La obesidad fue declarada como una enfermedad en sí misma en 1997 por la Organización Mundial de la Salud, y sólo en un 1% de los casos se debe a síndromes dismórficos, lesiones del sistema nervioso central o problemas glandulares. Hay varias formas de determinar cuando una persona se obesa, como las tablas NCEH utilizadas internacionalmente pero calculadas en base a la población de los EE.UU.
"Para la Argentina hay que hacer algunas modificaciones, y no tenemos tablas de percentilos -otro de los métodos de evaluación y diagnóstico- de acuerdo al sexo y a la edad", indica Trifone. En el primer caso, "el diagnóstico se hace con una relación de la media de peso correspondiente a cada talla y para cada edad". Otro parámetro usado es el índice de masa corporal (IMC), que relaciona el peso en kilos sobre el cuadrado de la talla en metros: para el adulto lo ideal es que no supere 25, pero no es muy usado en niños ya que los avatares del crecimiento y las diferencias de talla lo hacen muy poco preciso, sobre todo antes de los 6 años.

No saben qué es la buena alimentación
En América latina hay 12 países que cuentan con información sistemática sobre la obesidad y el sobrepeso en la población, pero la Argentina no está entre ellos. En los casos de Chile, Bolivia y Perú el porcentaje, dentro de la franja de los menores de 19 años, supera el 20%. En países de Europa la obesidad entre los niños oscila entre el 5 y el 10% y se eleva hasta un 20% al llegar a la edad adolescente.
Los estudios realizados en la Argentina, recopilados por la doctora Liliana Trifone, refieren a diferentes franjas de edad,métodos y zonas geográficas. En cualquier caso la obesidad resultó estar entre el 4 y el 11%.
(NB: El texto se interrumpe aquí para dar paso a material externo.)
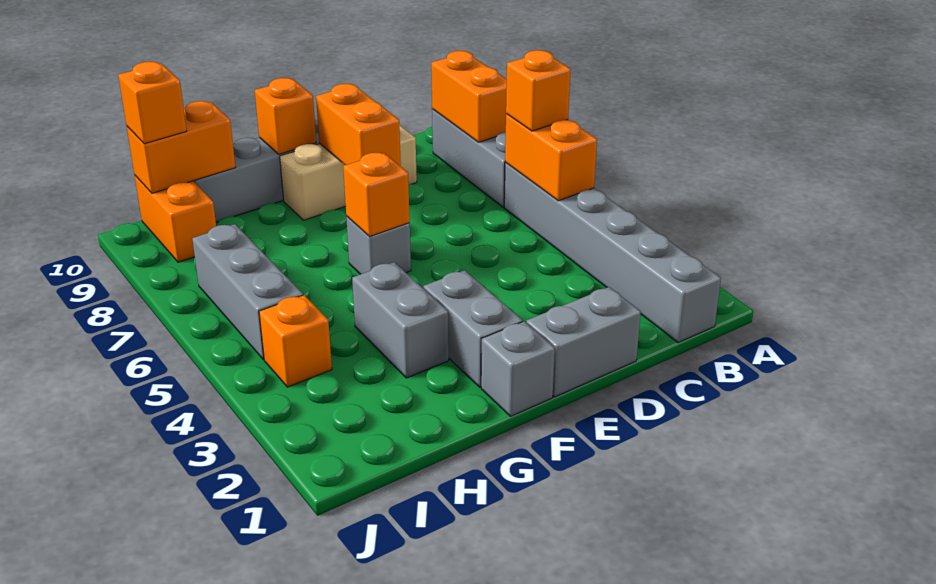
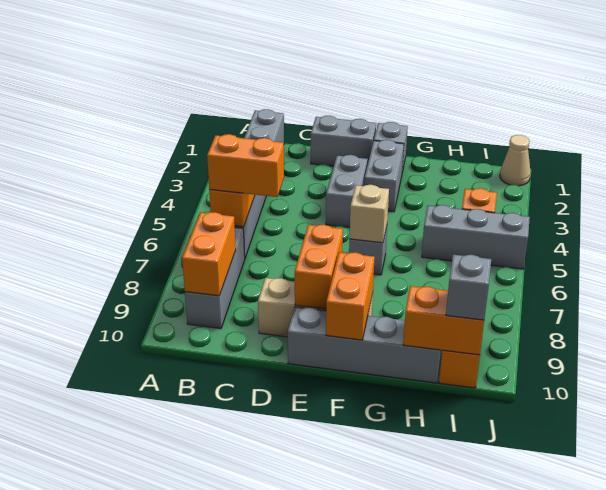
orange brick B6 level 3 -> orange brick B6:C6 level 3
orange brick F6 level 2 -> tan brick F6 level 2
orange brick F10 level 2 -> orange brick F9:F10 level 2
grey brick G3:G4 level 1 -> grey brick E3:E4 level 1
grey brick I5:I7 level 1 -> grey brick H5:J5 level 1
orange brick I10 level 3 -> grey brick I10 level 3
none -> tan cone J1 level 1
La obesidad es una alteración del organismo en cuanto al ingreso de energía que necesita y el gasto, y ese equilibrio se puede romper por muchos factores, entre ellos el genéticos (si ambos progenitores son obesos hay del 70 al 80% de posibilidades de que el hijo también lo sea).
"Hay una difusión no adecuada de lo que significa una alimentación saludable, porque las industrias promocionan alimentos de bajo costo con alto contenido de azúcares y grasas".
A veces el déficit se da por falta de disponibilidad, pero en gran parte se debe, según la médica, a la falta de conocimiento de lo que es una dieta variada y óptima. "El guiso que preparan las madres es mucho más sano que lo que se come en un fast-food".
Los nutricionistas distinguen seis grupos de alimentos que deben estar en dieta equilibrada. Los lácteos aportan proteínas, calcio y vitamina D. Las carnes, proteínas, hierro y cinc. Los vegetales y las frutas contienen vitaminas A y C, ácido fólico, potasio, magnesio y fibra. Los cereales y legumbres aportan fibras, carbohidratos y vitaminas B1 y B6. Los aportes energéticos están a cargo de los lípidos (aceites) que tienen vitamina E y ácidos grasos, y de los azúcares y dulces, que proporcionan energía de rápida absorción.